Eugene Birman has sent me a fascinating piece about how a university research project that he initiated pre-pandemic has been reimagined for the Covid-19 era - using holograms. Is this the future? Who knows - I can hardly see more than a few days ahead at the moment and I am sure I'm not the only one - but what's certain is that it is emblematic of the creativity, originality and sheer determination with which so many people in the arts world are responding to the situation in which we find ourselves. I hope that we can take heart, build on the positives and find a way forward, possibly one that will break down boundaries in all kinds of new ways. I am not the planet's most optimistic person at the best of times, but I do have hope. Which is different. Over now to Eugene's guest post. JD
HOLOGRAM FUTURE?
A guest post by Eugene Birman
There can never be enough ink spilled on the global catastrophe in which the performing arts finds itself at the moment. From my own vantage point in Hong Kong, where pandemic and protests have, in concert, over the past 12 months effectively cleared the entire live performance calendar, the term ‘catastrophe’ is particularly apropos because the public life in the city is essential to its functioning - with the smallest average home size in the world, the street is our living room, and the concert hall our home theatre system. Yet to focus on what we don’t have distracts from a conversation on what we could have. Today, the ink spills in the direction of some positive, practical thinking.
Eighteen months ago, back when a trip to London was about as easy as one across Hong Kong harbor, I initiated a university research project with installation artist Kingsley Ng in how arts and computer science could reflect on global climate change, a guilt-free musical discourse on the indisputable facts. We had a plan - a big data-fueled art and music installation on how we relate to air in Hong Kong, which, with no heavy industry of its own, has lost its clear skies increasingly to smog from an industrializing world.
Theatre of Voices would sing it, we would work with groups of young people from the Hong Kong Children’s Choir - the real stakeholders of our current-day decisions - to design a text to sing that they actually wrote, and bring audiences in small groups on a narrative adventure through a lush and lavish greenhouse in the center of the city, the Forsgate Conservatory. ARIA 空氣頌would combine symbolism, star performers, and a scheduled premiere in September 2020 during the Autumn Festival, which, away from its colored lanterns, is traditionally a time to reflect on our connection to the Earth.
History, evidently, took a different course. The complete closure of the city’s external borders meant bringing Theatre of Voices to perform live would be impossible. Strict guidelines on social distancing inside enclosed spaces, the impossibility of rehearsing the children’s choir due to restrictions on assembly and closed schools, and then a third wave of infections in the latter half of July: I suppose the right idea would have been simply to postpone to some far-off date in a less dystopian future.

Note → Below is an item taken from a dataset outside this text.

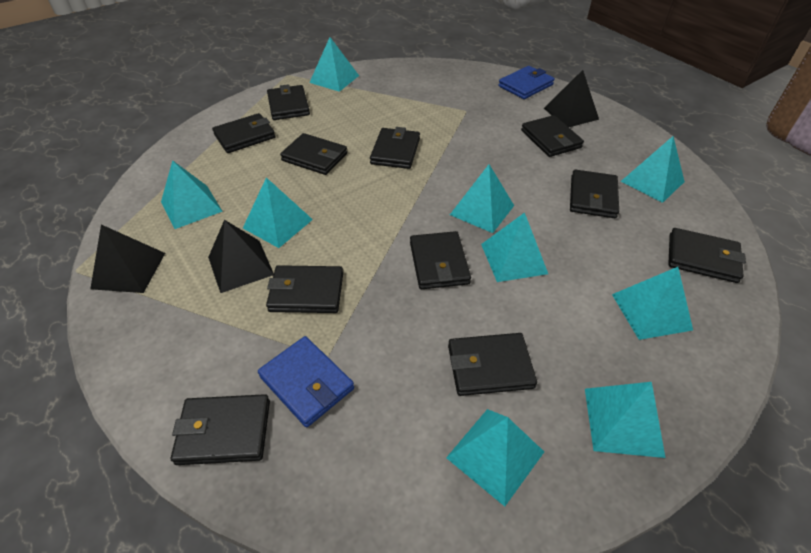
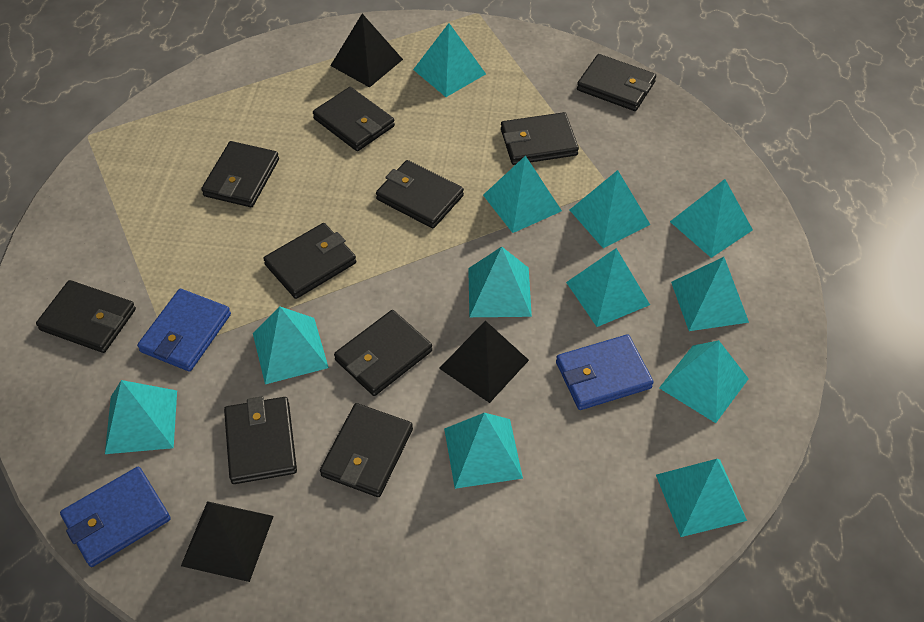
black wallet: 11 -> 10
blue wallet: 2 -> 3
turquoise pyramid: 9 -> 12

But somehow we insisted on adapting to this whole thing, and with the frankly unprecedented support and encouragement of the city’s Leisure and Cultural Services Department as well as Hong Kong Baptist University, not to mention a tireless team led by curator Stephanie Cheung, the project in its pandemic-proof, but conceptually unaltered, state will go live in mid-November.
The key, I think, was to preserve the live element. Certainly, streaming performances have allowed musicians to at least continue to exist in the public consciousness, but we do not experience them as an audience as much as we simply consume their content. Back in May, we started investigating the possibility of rendering Theatre of Voices as holograms, keeping their presence as performers in the physical space intact.

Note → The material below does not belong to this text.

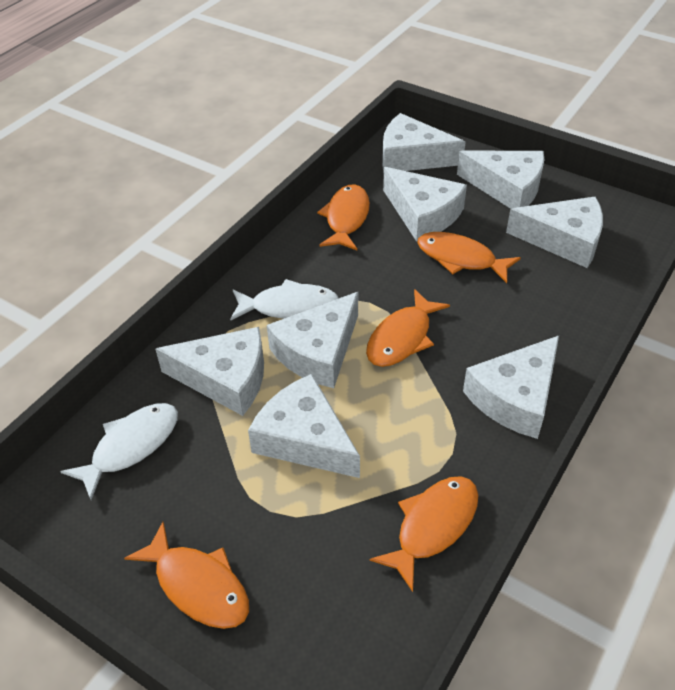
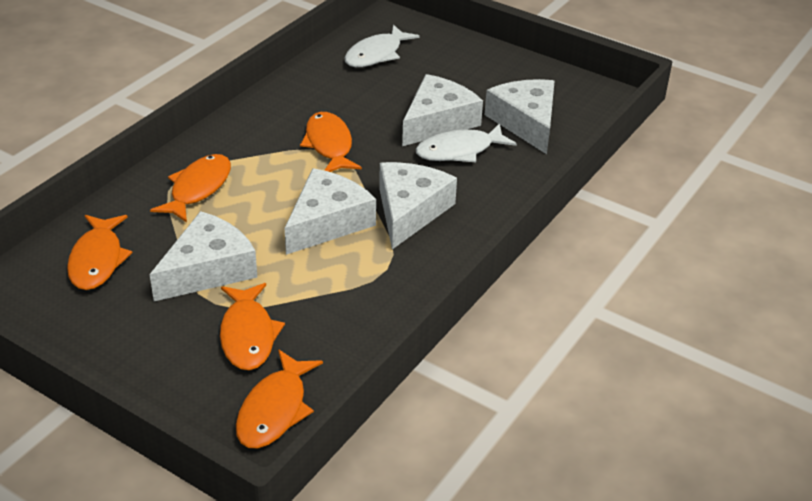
white cheese: 8 -> 5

By the end of August, we had 335GB of video and audio footage, meticulously shot in Copenhagen to Kingsley’s specifications. The Hong Kong Children’s Choir somehow learned a microtonal score over Zoom, with rehearsals beginning live only the second week of October due to relaxed gathering restrictions. And while we’re not quite sure whether a public audience will be permitted for the live event or not, should they be, they will experience the show at most 20 to a group, allowing for ideal sightlines and plenty of separation. Having the holograms allowed us to increase the live shows from three as initially planned to eight nights with perhaps two shows per night; those 335GB are working very hard for us.
It’s been sufficiently mentioned already that the new reality of travel, even if temporary, asks valid questions of whether star performers genuinely need to carve such a global (carbon) footprint. They certainly look convincing in their hologram form in the greenhouse tonight - artistically expressive, with the added adrenaline of having to learn and record an eighty-minute work in the space of a week. And in a work about the environment, it’s what we should have done all along anyway.
Fundamentally, the decision to postpone events and cancel seasons is generally understandable, but relies on the naive idea that the world next September will be precisely like the world in 2019. What if it won’t? As social distancing grows untenable, so will streaming become insufficient and further delay, impossible. What then? The post-pandemic concert is, in fact, a puzzle for our lonely present.